La goutte de trop. Filiale d’Agromousquestaires, en charge d’approvisionner les poissonneries des Intermarché, Capitaine Houat va faire l’objet d’une restructuration. La nouvelle a été annoncée aux syndicats mi-avril. Deux des quatre bases logistiques de la filiale, qui compte par ailleurs deux usines, vont être fermées. «Les bases concernées s’en doutaient un peu», confie Christelle Bellego, déléguée syndicale CFDT.
Deux bases logistiques cédées ?
«La base de Frontignan (Hérault) va fermer en octobre, celle de Bègles (Gironde) devrait fermer au premier trimestre 2025, détaille l’élue. Bègles sera peut-être repris par un prestataire. En revanche, Frontignan se dirige vers une fermeture définitive. 70 personnes pourraient être licenciées : nous espérons pouvoir négocier leur reclassement dans le cadre du PSE, négocié avec le groupement Agromousquetaires jusqu’au 15 juillet.» Il ne restera alors que deux bases logistiques à la main du groupement, celles de Lorient (Morbihan) et Boulogne-sur-Mer (Pas-de-Calais). Les deux usines du groupe, respectivement à Lanester (Morbihan) et Lorient sont épargnées par le projet.

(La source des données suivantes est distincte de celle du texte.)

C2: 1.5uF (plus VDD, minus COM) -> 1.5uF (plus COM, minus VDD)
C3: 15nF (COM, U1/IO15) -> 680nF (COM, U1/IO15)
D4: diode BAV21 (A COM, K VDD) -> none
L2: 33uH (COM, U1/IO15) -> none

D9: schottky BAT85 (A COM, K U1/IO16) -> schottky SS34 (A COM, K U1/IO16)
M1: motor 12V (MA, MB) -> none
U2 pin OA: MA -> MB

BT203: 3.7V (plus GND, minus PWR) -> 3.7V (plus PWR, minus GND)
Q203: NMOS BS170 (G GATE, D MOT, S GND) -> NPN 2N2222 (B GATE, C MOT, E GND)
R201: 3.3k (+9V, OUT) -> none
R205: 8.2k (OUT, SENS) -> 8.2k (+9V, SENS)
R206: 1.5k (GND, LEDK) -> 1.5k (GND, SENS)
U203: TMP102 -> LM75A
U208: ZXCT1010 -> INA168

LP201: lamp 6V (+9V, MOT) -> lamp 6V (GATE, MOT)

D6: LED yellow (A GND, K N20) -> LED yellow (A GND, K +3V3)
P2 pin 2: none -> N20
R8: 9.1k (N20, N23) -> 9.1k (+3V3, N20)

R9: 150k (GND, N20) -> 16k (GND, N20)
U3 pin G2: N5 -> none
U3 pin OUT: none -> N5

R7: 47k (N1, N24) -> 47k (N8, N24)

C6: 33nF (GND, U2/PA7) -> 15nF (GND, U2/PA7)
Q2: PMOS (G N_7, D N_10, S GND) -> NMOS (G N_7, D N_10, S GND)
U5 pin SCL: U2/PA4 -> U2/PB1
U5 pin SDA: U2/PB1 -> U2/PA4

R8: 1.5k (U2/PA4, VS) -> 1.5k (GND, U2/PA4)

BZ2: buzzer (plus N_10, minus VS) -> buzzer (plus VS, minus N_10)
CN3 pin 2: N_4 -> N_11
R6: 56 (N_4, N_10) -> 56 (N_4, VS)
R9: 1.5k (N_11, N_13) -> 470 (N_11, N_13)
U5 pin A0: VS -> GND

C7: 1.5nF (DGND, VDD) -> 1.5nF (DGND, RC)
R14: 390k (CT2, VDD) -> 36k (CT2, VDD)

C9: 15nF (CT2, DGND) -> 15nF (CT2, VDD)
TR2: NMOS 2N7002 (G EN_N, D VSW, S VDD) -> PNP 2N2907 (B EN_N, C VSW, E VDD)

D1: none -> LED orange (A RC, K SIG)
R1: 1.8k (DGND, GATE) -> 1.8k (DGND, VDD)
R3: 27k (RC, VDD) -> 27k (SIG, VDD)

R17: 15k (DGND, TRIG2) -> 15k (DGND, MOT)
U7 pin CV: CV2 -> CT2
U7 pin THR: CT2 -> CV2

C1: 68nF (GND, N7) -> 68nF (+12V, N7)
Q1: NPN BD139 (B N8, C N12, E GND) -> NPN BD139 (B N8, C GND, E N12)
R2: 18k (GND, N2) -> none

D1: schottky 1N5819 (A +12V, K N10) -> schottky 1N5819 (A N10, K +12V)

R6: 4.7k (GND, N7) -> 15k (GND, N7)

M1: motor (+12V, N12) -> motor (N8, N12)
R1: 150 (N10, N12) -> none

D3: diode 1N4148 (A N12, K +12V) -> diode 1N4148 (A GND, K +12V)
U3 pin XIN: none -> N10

Contactée, la direction annonce de son côté «qu'une soixantaine d’emplois» sont concernés par le plan. Différentes hypothèses ont été présentées le 15 avril dernier aux instances représentatives du personnel. Dans un premier temps, il a été révélé le transfert du parc des points de vente et de l'activité de télévente de Frontignan sur le périmètre géré par Lanester. Les mêmes activités seraient aussi basculées de Bègles sur le périmètre de Boulogne. Pour l'aspect logistique, il est envisagé d’externaliser les bases de Frontignan et de Bègles pour confier leurs missions à des prestataires logisticiens spécialisés. «Le choix de ces derniers est en cours», a indiqué la direction par écrit.
Un possible déficit structurel
Cette dernière argue d’un contexte inflationniste défavorable, qui a pesé sur les ventes de poissons et le coût du carburant pour les navires. Le problème semble toutefois plus structurel. «Cette filiale enregistrait structurellement des lourdes pertes : 11 millions d’euros en 2017, 13 en 2018 ou encore 14 en 2019, détaille en off un ancien cadre du groupe. Ce déficit chronique est aussi lié au fait qu’Agromousquetaire est propriétaire de ses bateaux ou détient une participation dans ces derniers. Or, seuls les gros navires exploités par une société qui s’appelle Comata sont rentables.»
Si l’entreprise aurait redressé la barre et ses comptes pendant le Covid, c’est pour mieux replonger depuis. L’inflation rimant avec détournement des consommateurs des produits frais comme le poisson. «Ils ont perdu 21 millions d’euros en 2023, détaille Christelle Bellego. C’est lié à deux choses. Contrairement aux autres pôles d’Agromousquetaires, comme la viande, Capitaine Houat assure lui-même la partie logistique et l’acheminement jusqu’aux magasins. Il faut savoir que les deux bases logistiques qui font l’objet de la restructuration étaient louées. L’autre point, c’est que nous ne décidons pas nous-mêmes du prix des poissons : ce sont les adhérents, à savoir les magasins Intermarché, qui fixent le tarif.» Une allégation qui soulève une question sur la porosité entre le pôle agroalimentaire et le pôle distribution du groupement Les Mousquetaires.